The early beginnings of modern architecture already showed opposing viewpoints as to the correct approach of making buildings. The doctrine of Vitruvius, being Commodity, Firmness, and Delight was distilled like oil and water by two 18th century architects. Etienne Louis Boullee and Jean-Nicolas-Louis Durand.

Boullee subscribed to the purity of true geometric forms, like cubes, pyramids and most forcefully, the sphere. He believed the sphere was the perfect, all encompassing expression of architectural form. He was strictly interested in the Delight part of Vitruvius’ doctrine. His work was fantastical, neglectful of program, and unbuildable at the time of conception. The sphere is in some ways a ridiculous shape for architecture, having no easy way to ingress the volume let alone figure out how to fit program into it. Boullee was not an architect interested in practicality, his motives were purely aesthetic. He was a dreamer in a profession governed by the practical needs of constructability and appropriateness of program: firmness and commodity!

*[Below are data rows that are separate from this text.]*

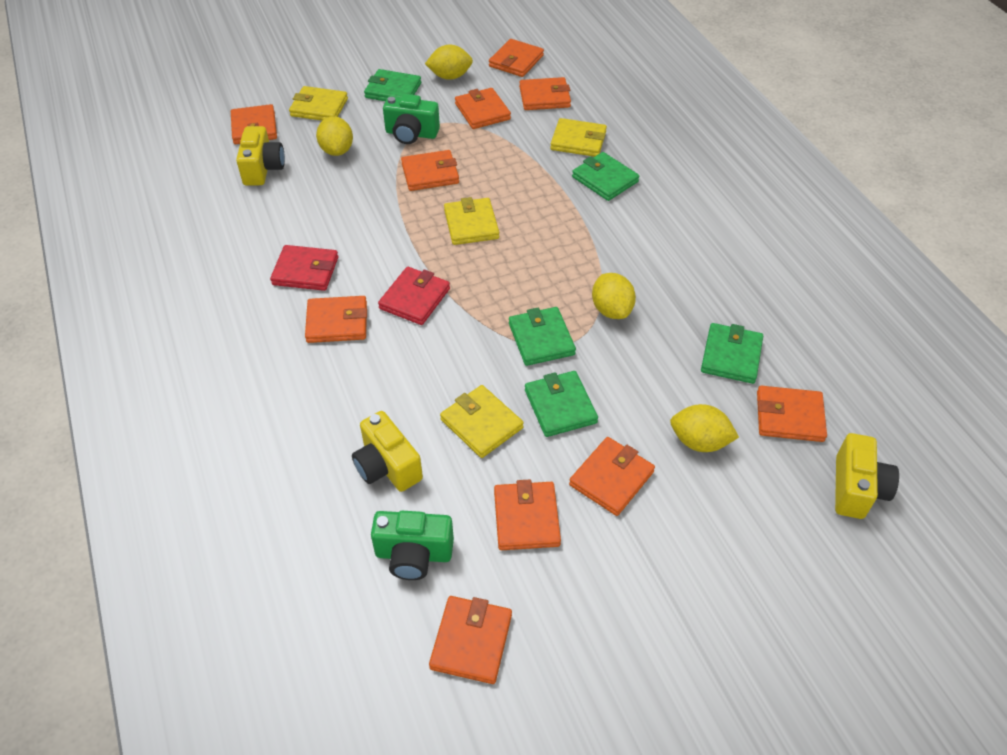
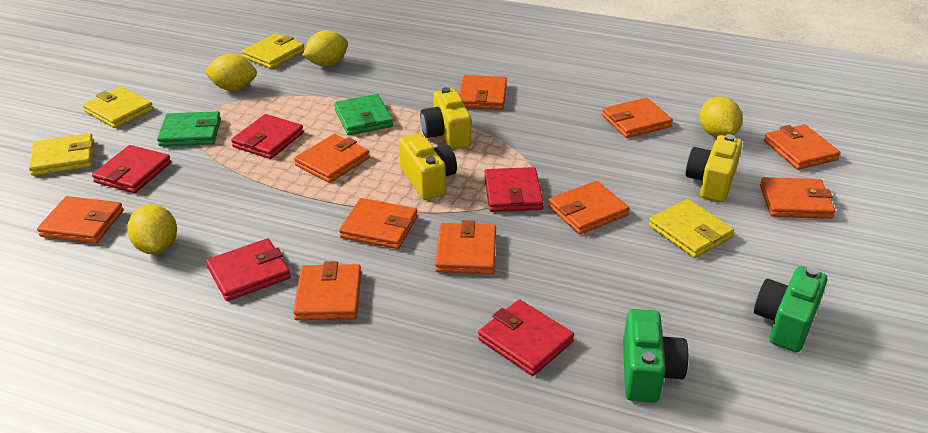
green wallet: 5 -> 2
red wallet: 2 -> 5

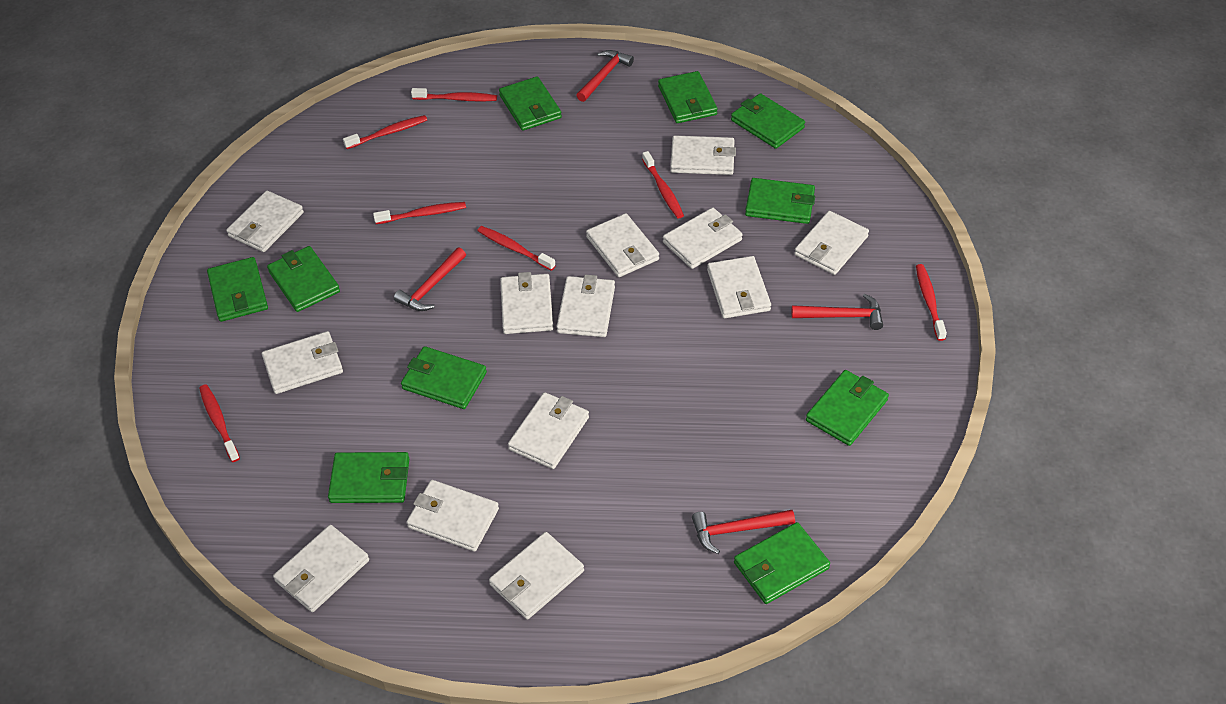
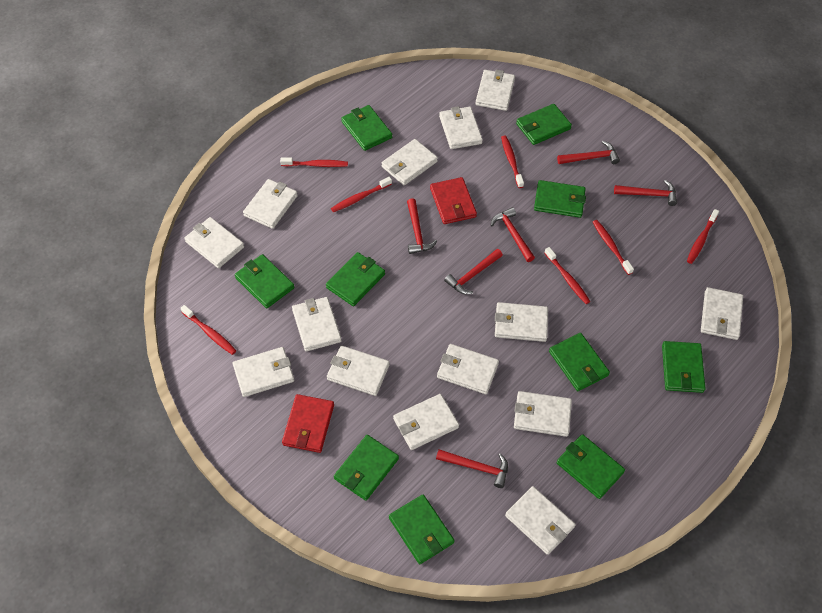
red hammer: 4 -> 6
red wallet: 0 -> 2
white wallet: 13 -> 14

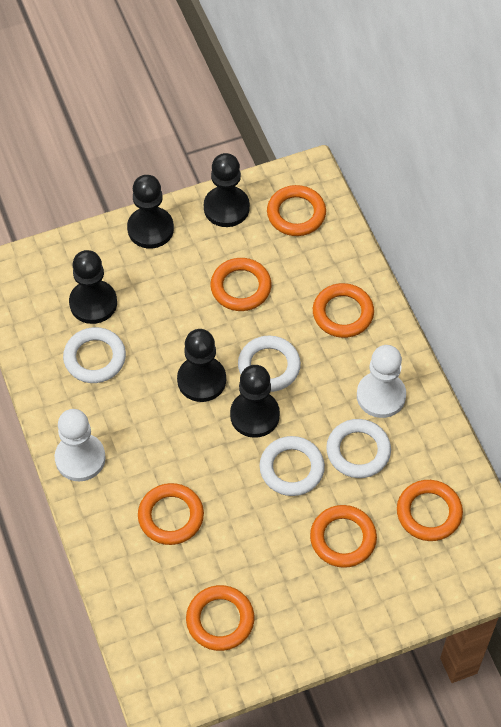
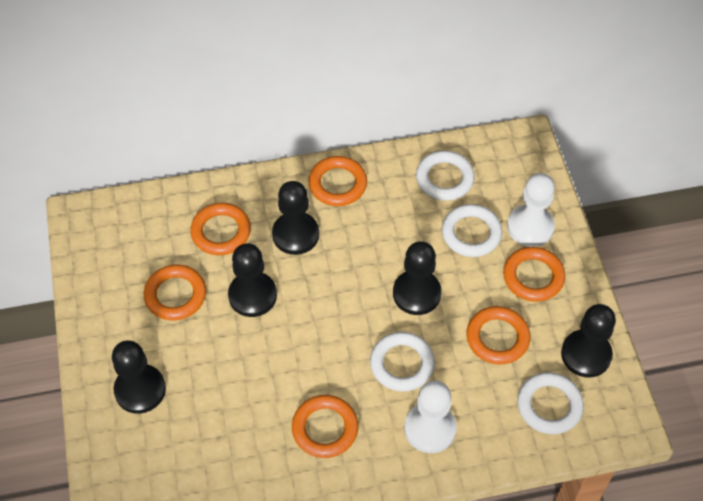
orange ring: 7 -> 6

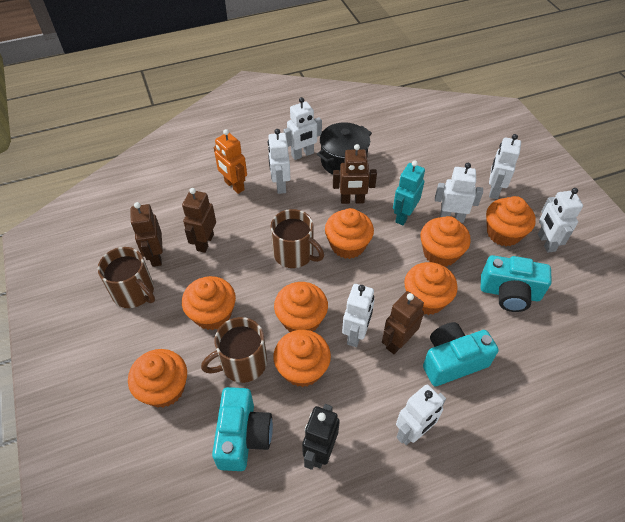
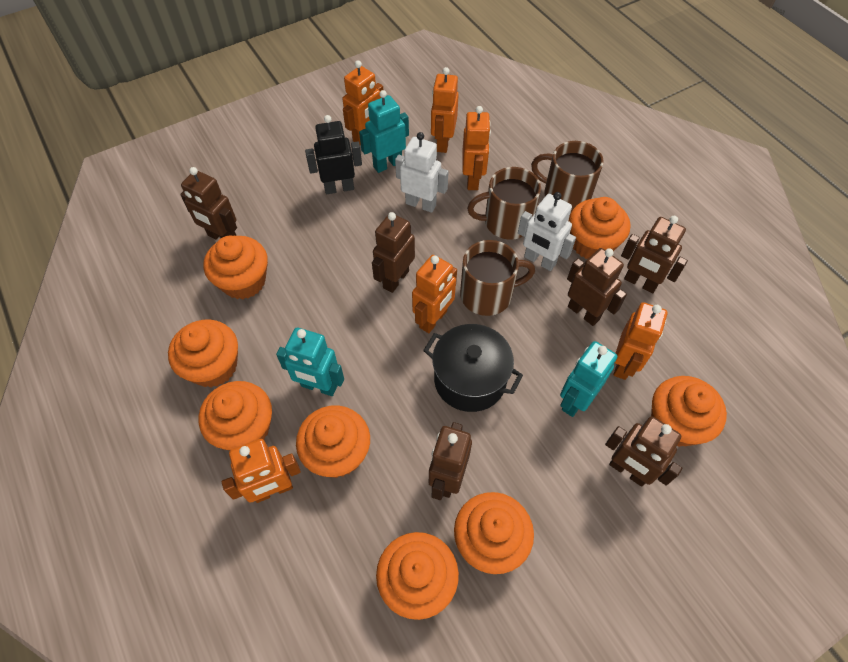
brown robot: 4 -> 6
orange robot: 1 -> 6
turquoise camera: 3 -> 0
turquoise robot: 1 -> 3
white robot: 7 -> 2

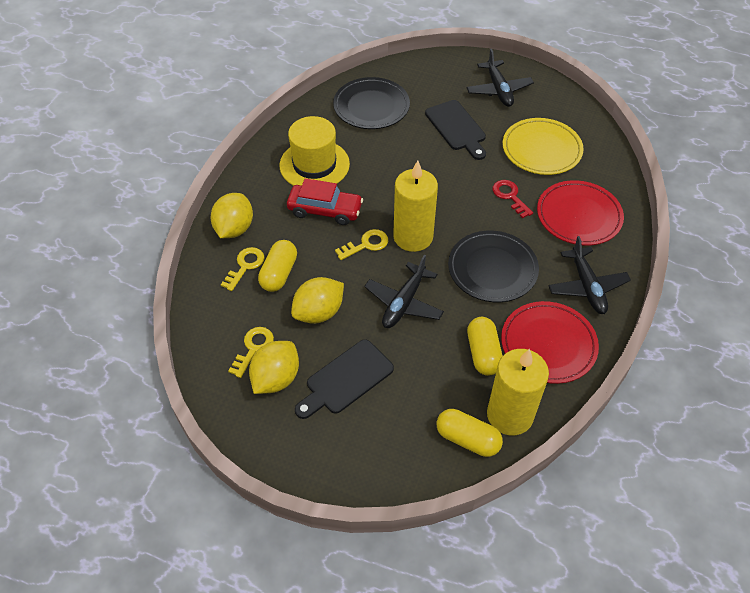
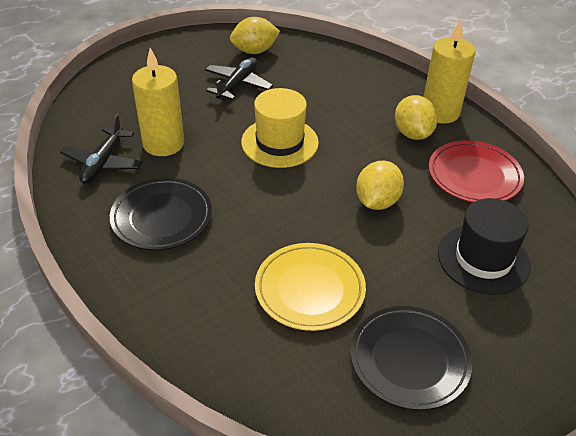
black cutting board: 2 -> 0
black hat: 0 -> 1
black plane: 3 -> 2
red car: 1 -> 0
red key: 1 -> 0
red plate: 2 -> 1
yellow capsule: 3 -> 0
yellow key: 3 -> 0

Durand on the opposite end based his theories strictly on logic. His ideas proposed that buildings need not concern themselves with aesthetics; aesthetic forms would arise by the correct usage of construction and planning. He also believed in the cylinder and sphere, not as a spiritually perfect form, but as the most efficient and economical mass for design. He advocated the logic of the grid, which promoted regularity and ease of programming. Durand could be argued as lacking in the Vitruvian doctrine of delight.

The paradox of the architect can clearly be seen in the opposing philosophies of these two early pioneers of modern architecture. Boullee is the Spiritualist, hounded by the realities of gravity, economy, and reality, Durand is a Rationalist, hounded by the decadent tastes of his time, dogged by ornamentation, decorum, and the final nail in the coffin of all idealistic architects: the demands and whims of the Client!

Of course in hindsight we can also see the ways these architects betrayed their original conceptions. They were still mainly influenced by the belief that truth in architecture is derived from an adherence to classical forms like the column and the pediment. Boullee actually seemed to deviate furthest from this, the large amounts of bare space on his buildings being some of the first examples of undecorated building. Durand, however logical he was, still adhered to the traditional forms of the neo-classicists. This seems arbitrary now, even if it may not have at the time, and the arbitrary would certainly be something I imagine he would have been fully against.